Hi Arnd,
On Wednesday 17 December 2014 16:56:53 Arnd Bergmann wrote:
On Wednesday 17 December 2014 15:53:25 Lucas Stach wrote:
Am Mittwoch, den 17.12.2014, 15:27 +0100 schrieb Arnd Bergmann:
On Wednesday 17 December 2014 01:24:42 Laurent Pinchart wrote:
If we forbid the IOMMU driver from being compiled as a module can't we just rely on deferred probing ? The bus master driver will just be reprobed after the IOMMU gets probed, like for other devices.
This could fail in case the IOMMU device permanently fails to probe. There would be something very wrong in the system in that case, Enabling the bus masters totally transparently without IOMMU support could not be such a good idea.
I believe in the majority of cases today, the IOMMU is entirely optional. There are valid reasons for not including the IOMMU driver in the kernel, e.g. when you know that all the machines with that driver can DMA to all of their RAM and you want to avoid the overhead of IOTLB misses.

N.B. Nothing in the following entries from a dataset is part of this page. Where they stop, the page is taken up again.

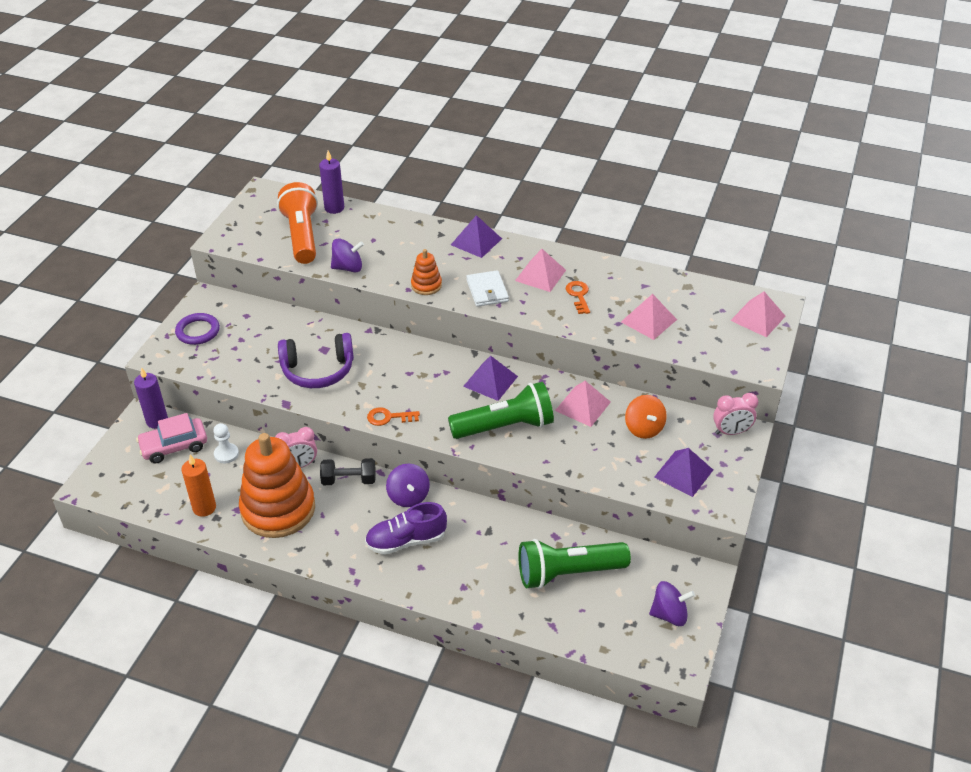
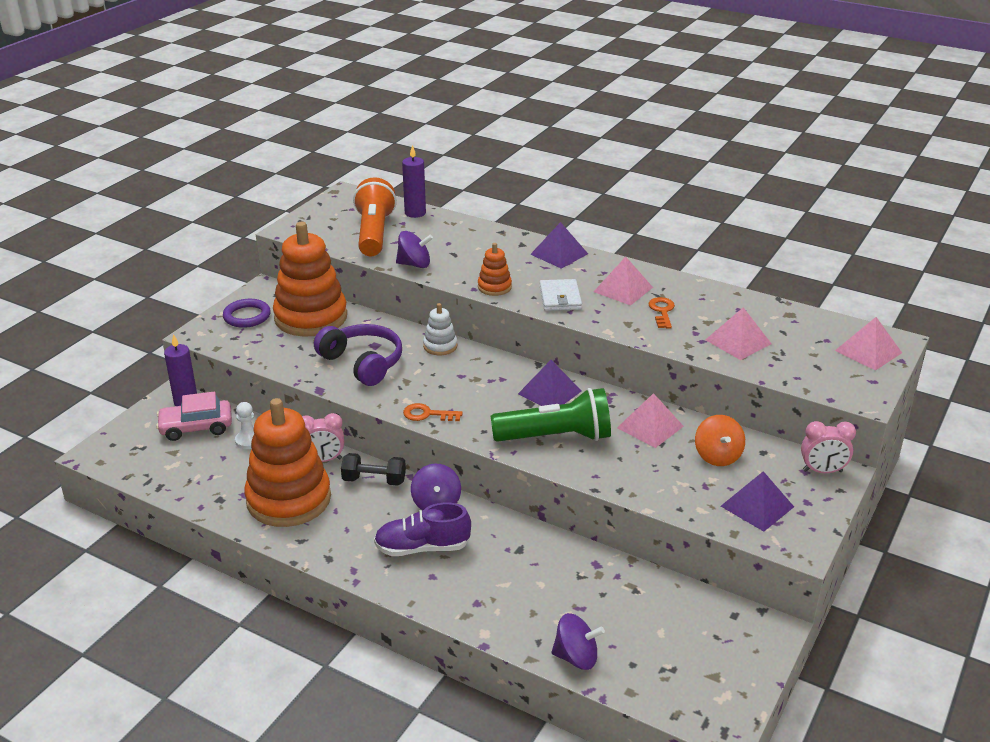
camera: 10 degrees right, 10 degrees down
(204, 508) = (210, 488): orange candle -> none
(258, 326) = (311, 317): none -> orange stacking toy
(318, 370) = (362, 363): purple headphones -> purple headphones turned 135 degrees counterclockwise
(383, 343) = (440, 346): none -> white stacking toy
(568, 573) = (603, 604): green flashlight -> none
(669, 614) = (718, 665): purple spinning top -> purple spinning top (576, 657)

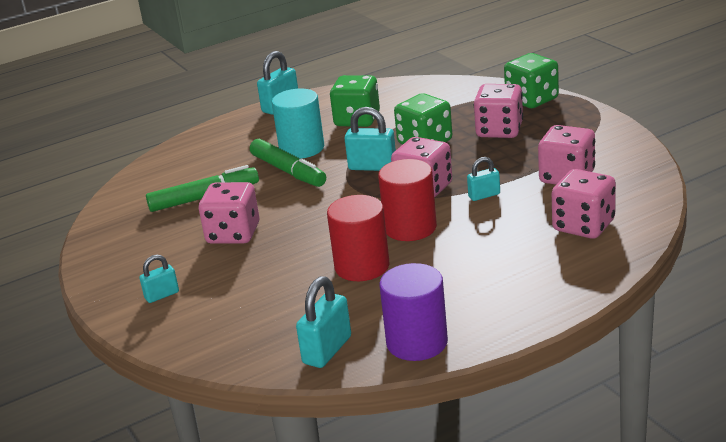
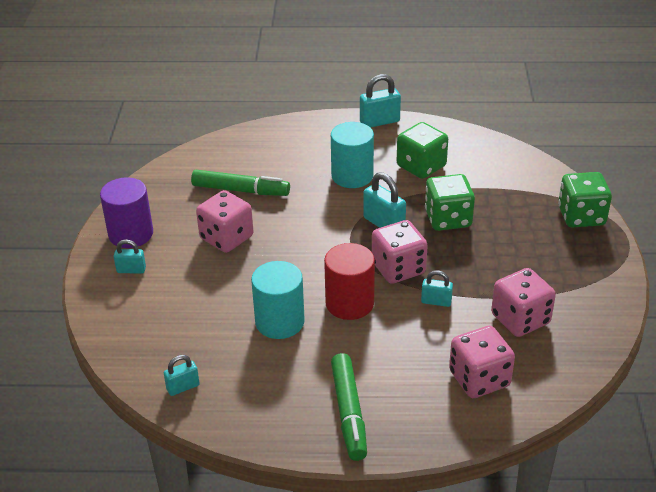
camera: 30 degrees right, 10 degrees up
(288, 171) = (321, 195): green marker -> green marker (349, 412)
(327, 350) = (183, 387): turquoise padlock -> turquoise padlock, size x0.61
(362, 266) = (279, 322): red cylinder -> turquoise cylinder
(417, 342) = (245, 418): purple cylinder -> purple cylinder (131, 234)
(499, 130) = (519, 237): pink dice -> none

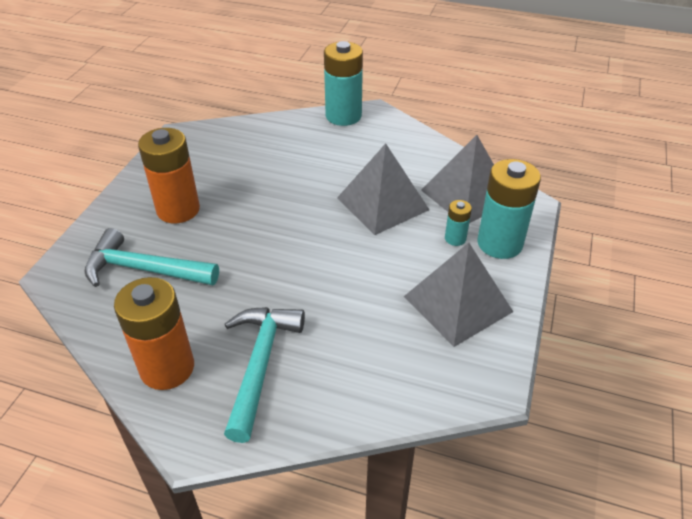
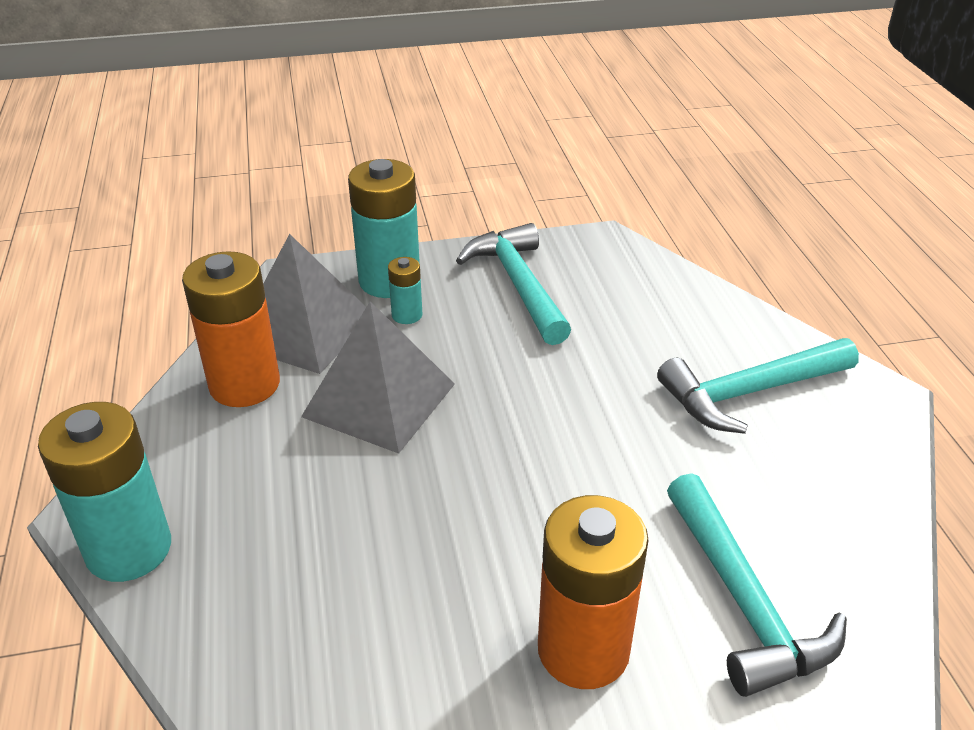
camera: 120 degrees left, 5 degrees down
(167, 368) = (843, 467): orange battery -> orange battery (244, 385)
(457, 304) = (518, 285): grey pyramid -> turquoise hammer

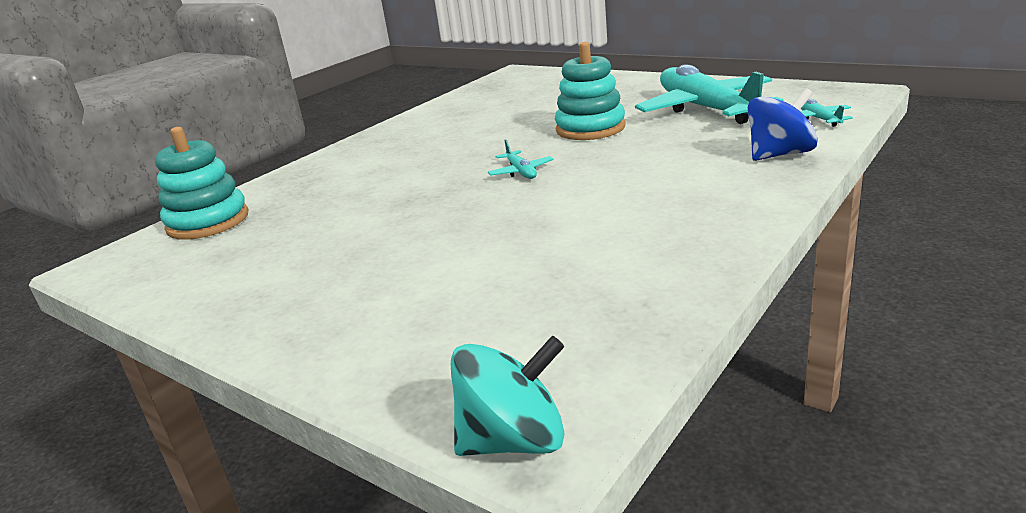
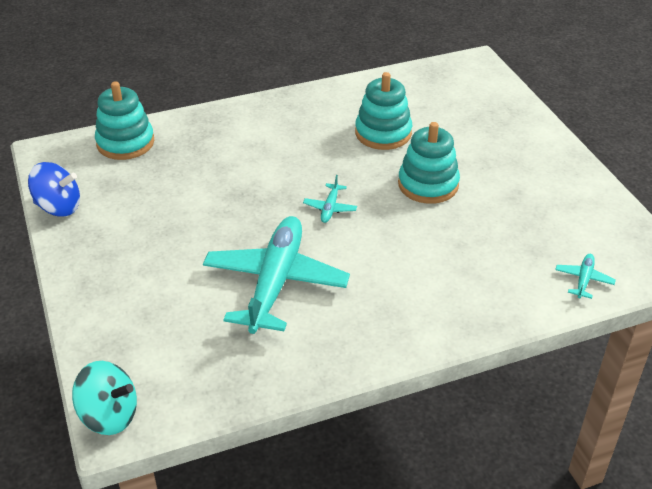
camera: 30 degrees right, 15 degrees up
(497, 122) = (383, 133): none -> turquoise stacking toy
(706, 109) = (531, 213): turquoise plane -> turquoise plane (275, 283)
(779, 154) = (498, 301): blue spinning top -> blue spinning top (58, 207)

This is similar to the problems we discussed with the componentized device framework and in the end everybody agreed on a simple rule: if the device node is enabled in the DT there must be a driver bound to it before other devices depending on this node can be probed.

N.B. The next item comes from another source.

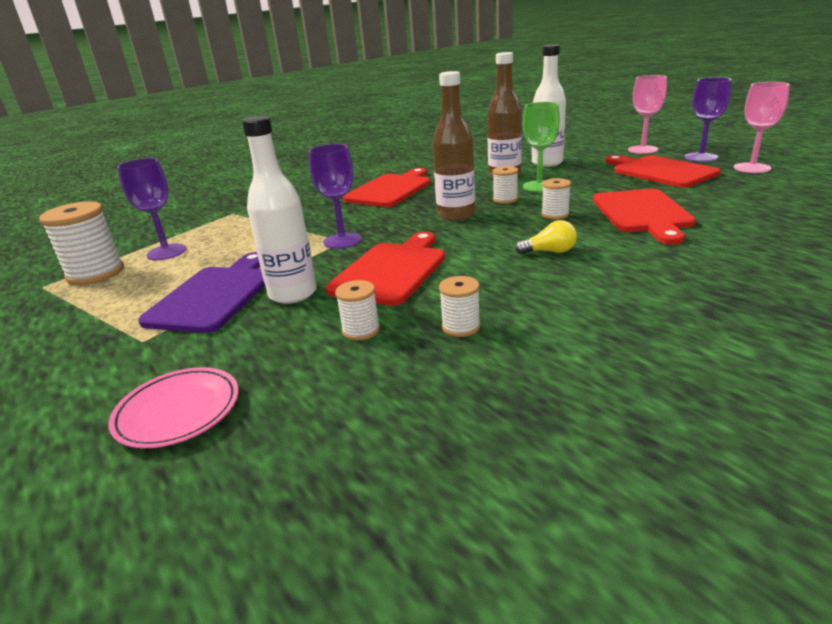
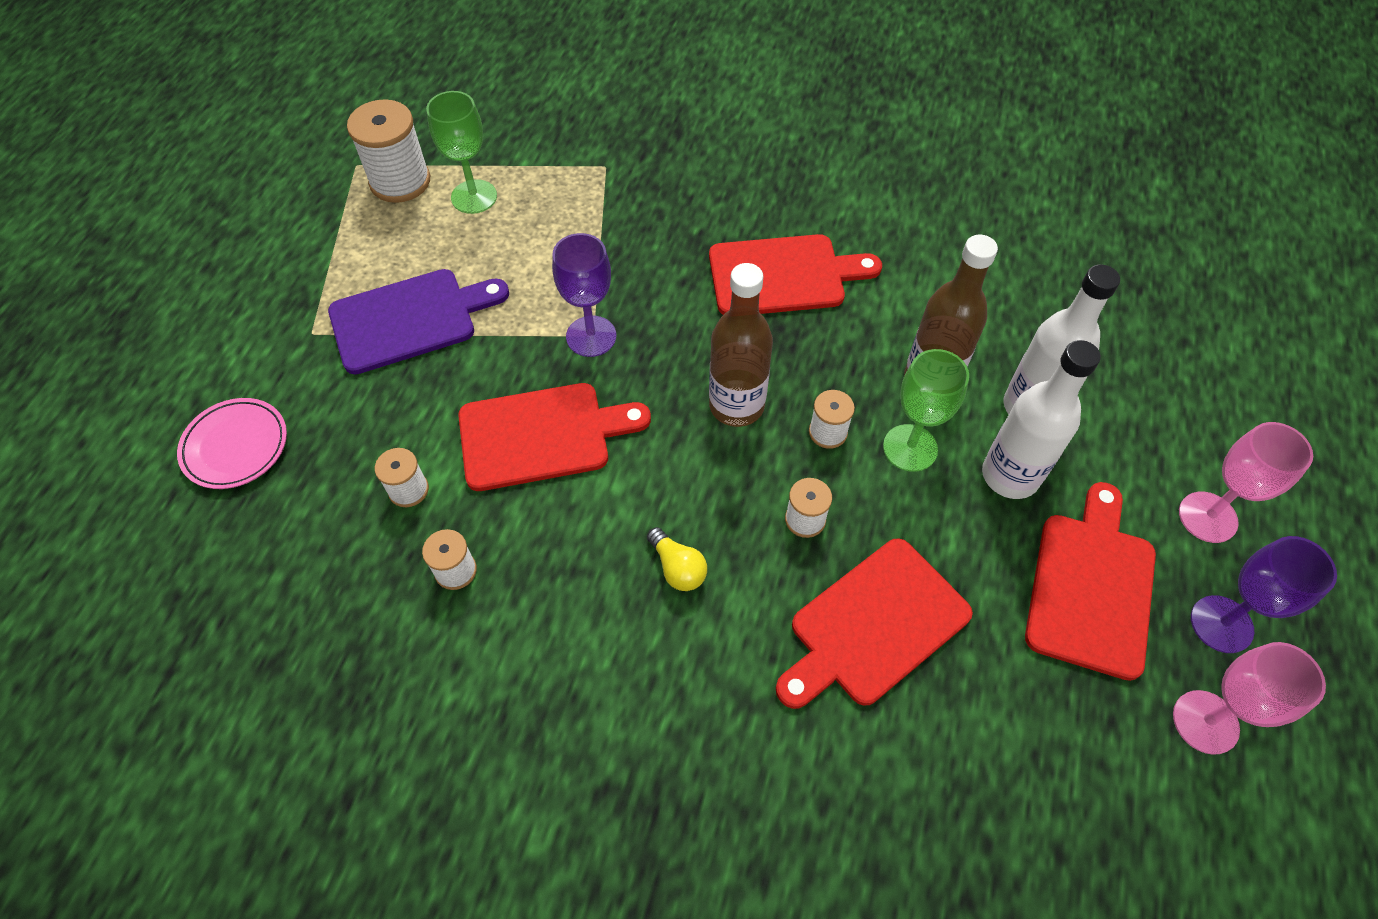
camera: 50 degrees right, 30 degrees up
(166, 252) = (474, 197): purple goblet -> green goblet
(293, 294) = (447, 382): white bottle -> white bottle (1010, 475)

If we apply the same logic to the IOMMU situation we get two possibilities to allow bypassing the IOMMU:
- completely disable the IOMMU node in the DT
- leave node enabled in DT, but add a bypass property
Obviously the second option still requires to have the IOMMU driver available, but is more flexible. Right now everything depends on the IOMMU being in passthrough mode at reset with no driver bound. If a device comes around where this isn't the case thing will break with the current assumptions or the first option.

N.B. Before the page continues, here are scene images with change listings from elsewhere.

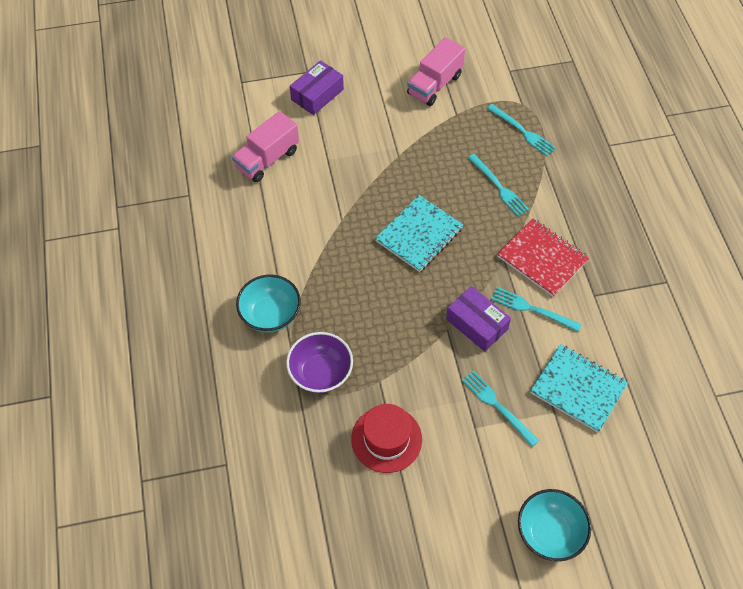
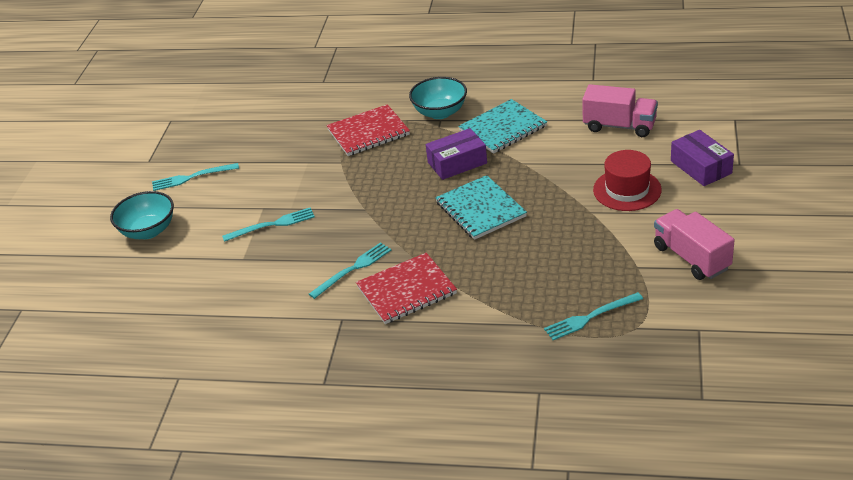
camera: 115 degrees right, 20 degrees down
(267, 159) = (619, 126): pink truck -> pink truck turned 135 degrees clockwise
(321, 373) = (368, 132): purple bowl -> red notebook
(386, 439) = (288, 158): red hat -> red hat (627, 190)
(476, 324) = (359, 228): purple box -> purple box (457, 163)
(498, 186) = (516, 278): turquoise fork -> turquoise fork (192, 177)
(578, 389) = (253, 280): turquoise notebook -> turquoise notebook (502, 128)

Having the IOMMU node enabled in DT with no driver available to the kernel seems like an invalid configuration which should be expected to break. Exactly the same thing as with componentized devices...
One differences here is that for the IOMMU, we should generally be able to fall back to swiotlb
Or to nothing at all if the device can DMA to the allocated memory directly.
(currently only on ARM64, not ARM32, until someone adds support). I can see your point regarding machines that have a mandatory IOMMU with no fallback when there is no driver, but we can support them by making the iommu driver selected through Kconfig for that platform, while still allowing other platforms to work with drivers left out of the kernel.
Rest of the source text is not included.